Widgets don't have a name or identity as such - it's just that they may be associated with a field which has an identity. Similarly a field doesn't exist at a location or on a page it is just that it is associated with a widget that exists at a particular location on a particular page.

ABCpdf hides these distinctions from you. When you ask for a field by name it will return you the widget associated with that field. Given the widget you can find out where it is physically located in terms of page numbers and page rectangles. Similarly if you have a widget you can ask it for a field name. Behind the scenes ABCpdf finds the field associated with the widget and returns you the field name.




So why are eForms useful? There are a range of purposes to which eForms can be put. However probably the most common purpose is to provide placeholders in template PDFs.

Suppose you have a template document you want to use within ABCpdf. Using Acrobat you can insert form fields into the PDF at locations you want content to be inserted. Using ABCpdf you can automatically detect the locations of those fields and enter content at those locations.

If later you want to shift your content a little it's a simple matter to open the PDF in Acrobat and move the fields around.

See the eForm Example for details.




You can use Acrobat to edit forms using the Advanced Editing tools available under the Tools menu.
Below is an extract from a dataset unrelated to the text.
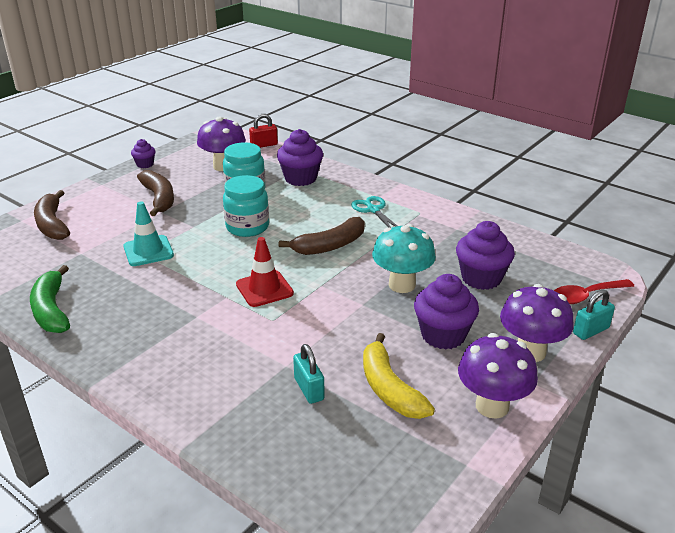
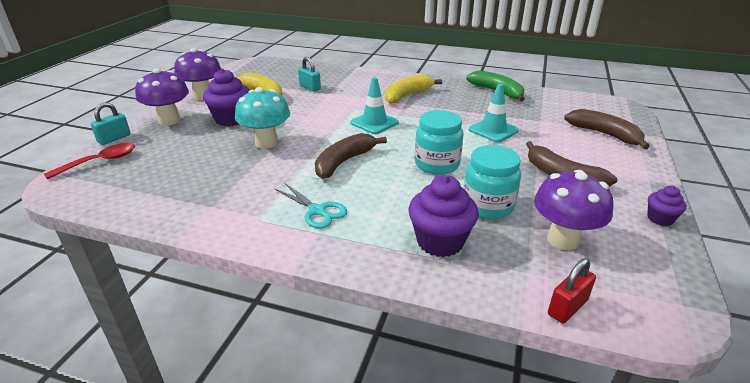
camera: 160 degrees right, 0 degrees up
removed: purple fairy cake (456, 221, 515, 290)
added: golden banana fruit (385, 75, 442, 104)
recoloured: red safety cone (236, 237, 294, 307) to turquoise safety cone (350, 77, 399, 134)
However if you choose items from the Forms menu or toolbar then you will probably find that you end up editing your form in Adobe LifeCycle Designer rather than Acrobat.

Adobe Designer is an application which comes with Acrobat Pro. It uses PDF as an output medium. However the way that Designer operates means that forms created by Designer are fundamentally different from forms created by Acrobat.

For example an Acrobat created form typically contains a background and then a set of fields. The fields operate separately from the background.

Adobe Designer created forms do not make this distinction. They use a separate data store to specify the fields. The PDF content is merely the visible rendition of this field specification. The underlying field specification is made up of chunks of XML embedded in the PDF. This XML format is known as XFA - Adobe XML Forms Architecture.

XFA is referenced in, but is not part of, the ISO standard for PDF.

Because Designer documents are PDF documents you can add content to them using standard ABCpdf methods of adding PDF content. However if you then open them then in Designer the content will most likely be deleted because Designer will recreate the PDF appearance using the separate field specification.

Equally because the PDF output is merely the visible rendition of a separate field specification the fields and background may be tied to each other. So you might use ABCpdf to delete a field and find that the border has been left behind.

In extreme cases the LifeCycle documents may not even contain any useful PDF content. Instead the PDF becomes a placeholder which contains an XFA document. The document is only really a thin PDF wrapper around XFA data. You will find that many PDF viewers (including Acrobat Reader X and earlier) cannot display this type of PDF properly.

If you have input to the document creation process, using LifeCycle to save the file as "Adobe Static PDF Form" may help.

If you want to modify forms you will generally find it easier to work with Acrobat created forms than Designer created ones.